大型で非常に強い台風10号は、6日午前0時現在、南大東島の西約30キロに最接近し、北北西に進んだ。南大東島では5日午後9時38分に最大瞬間風速51・6メートルを観測した。大東島地方と沖縄本島地方では暴風警報が発表され、6日昼すぎまで暴風が続く見込み。6日午前0時現在、南北大東村で970戸が停電。小屋の屋根が吹き飛ばされたり、農作物がなぎ倒される被害も出た。本島でも今帰仁村や国頭村、名護市で240戸が停電したほか、33市町村で避難所が開設され、計456人が避難した。

強風で屋根のトタンが吹き飛ばされた小屋=5日午後3時27分、南大東村池之沢(下地広也撮影)

台風10号進路図

台風10号接近時間

強風で屋根のトタンが吹き飛ばされた小屋=5日午後3時27分、南大東村池之沢(下地広也撮影) 台風10号進路図 台風10号接近時間

 気象庁によると6日午前6時現在、台風10号の中心気圧は925ヘクトパスカル、中心付近の最大風速は50メートル、最大瞬間風速は70メートル。中心の南東側280キロ以内と北西側165キロ以内では風速25メートル以上の暴風になっている。

 北大東島では5日午前11時ごろから停電の影響で観測データが把握できていない状況だが、午前8時56分には最大瞬間風速36メートルとなり、9月の観測史上最大となった。渡嘉敷島では午後6時16分に最大瞬間風速21・7メートルを観測した。

 南大東村の避難所には62世帯84人(午後9時)、北大東村は計5カ所の避難所に39世帯65人(同)が避難した。

 台風10号は今後勢力を維持しながら北寄りに進み、6日朝に本島地方へ最接近する見込み。予想される最大風速は、大東島地方で50メートル、本島地方で25メートル。最大瞬間風速はそれぞれ70メートル、35メートル。先島諸島でも強風に注意が必要だ。

 大東島地方と本島地方では6日にかけて猛烈にしける見込みで、波の高さは6日に大東島地方で14メートル、本島地方で9メートルと予想されている。

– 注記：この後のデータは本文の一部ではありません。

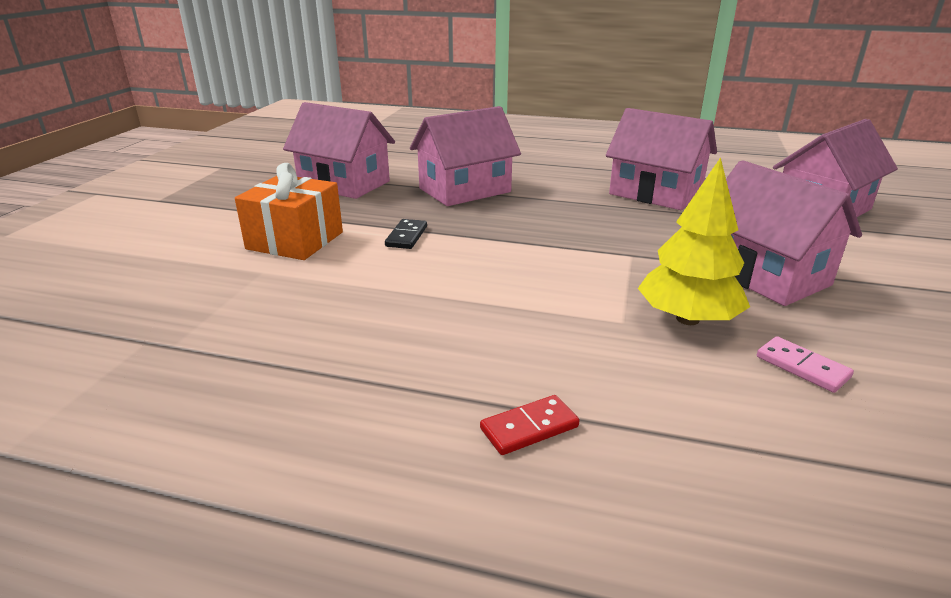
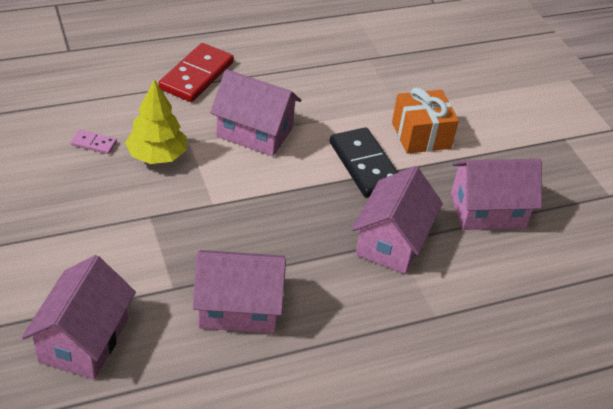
camera: 140 degrees right, 15 degrees up
(406, 236) = (365, 165): black domino -> black domino, size x2.12
(529, 428) = (196, 75): red domino -> red domino, size x2.12
(764, 275) = (122, 214): pink house -> pink house (254, 132)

 大東島地方では5日から6日にかけて多い所で1時間に80ミリの猛烈な雨になると予想され、7日午前0時までの24時間では多い所で大東島地方・本島地方で200ミリ。

 沖縄都市モノレール(ゆいレール)は、6日午前中の運休を決め、午後の運行は今後判断する予定。本島内の路線バスの6日の運行は同日午前4時半ごろに発表するとしている。

 空の便は5日、県内の空港を発着する53便が欠航し、約2800人に影響が出た。6日は191便が欠航し、約1万4千人が足止めされる。

 沖縄旅客船協会によると、5日の欠航は70便、6日は少なくとも24便が欠航する。同日早朝に運行の判断をする便もある。